Dispersés entre la France et la Côte d’Ivoire, chacun des membres de ce groupe avait tenté de mener son avenir comme il le sentait. Les deux leads vocaux que sont Soum Bill et Bloco font cavalier seul. Le premier réalise 3 albums : « Zambakro », « Terre des Hommes » et « Que la lumière soit ». Le second, même s`il s`est lancé dans les affaires à un certain moment, a également tenté une carrière solo qui s`est soldée par deux albums dont un single. Kradjé Charles Marc alias (Bloco) s’engage également dans la vie associative où il participe à la création du Mouvement des Artistes ivoiriens Résidant en Europe (Modaire) et préside la Fédération des Associations des Artistes ivoiriens de France (Faaif). Quant aux deux autres qui jouaient les chœurs et présentaient la chorégraphie du groupe, après des petits boulots ça et là, Débingue (Kouassi Débin Raphaël) est à ce jour, gérant d`une entreprise. Il en est de même pour Kouassi Boa Pierre (Colin) qui, en plus d`une entreprise de sécurité, s`est spécialisé dans le transport des colis.

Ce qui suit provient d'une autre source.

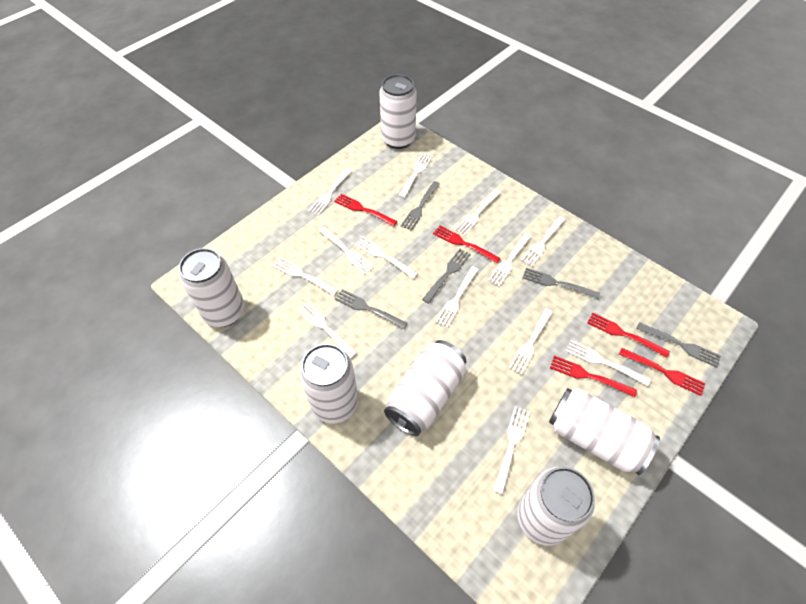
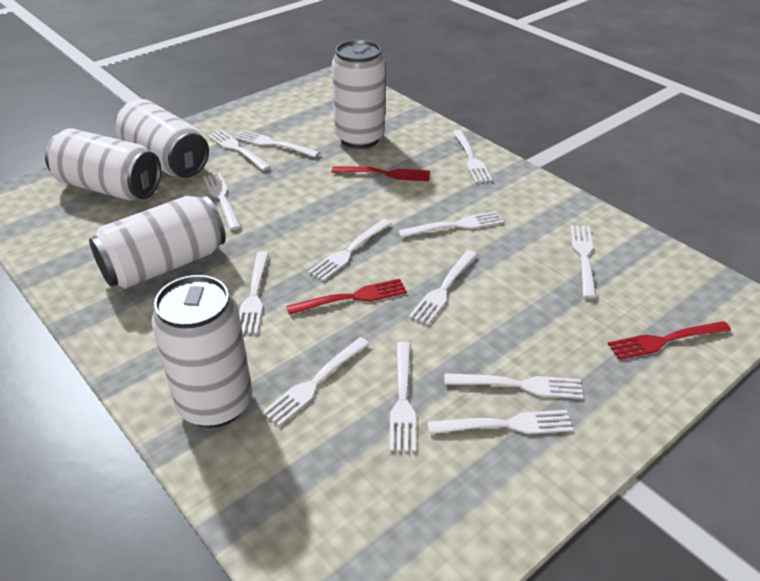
grey fork: 5 -> 0
red fork: 5 -> 3
white can: 6 -> 5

Aujourd’hui, ces quatre messieurs, après avoir laissé le temps faire les choses ont décidé de se remettre ensemble pour le bonheur des mélomanes et des zouglouphiles en particulier. C’est donc par 3 concerts (le 23 mai, au Cabaret Sauvage de Paris, près du Zénith, le 30 mai, au Palais des Congrès de Nantes et les 13 Juin à l`Espace Julien de Marseille en France) que Les Salopards marqueront leur retour sur la scène musicale après 10 ans de séparation. Ces séries de concerts sont pilotés par Jeety’s Prod, une jeune et dynamique structure de production de spectacles dirigée par Lebri Jeety BRIDJI dont l’objectif premier est de sortir les artistes ivoiriens de l’amateurisme en devenant leur interlocuteur privilégié auprès des différentes institutions.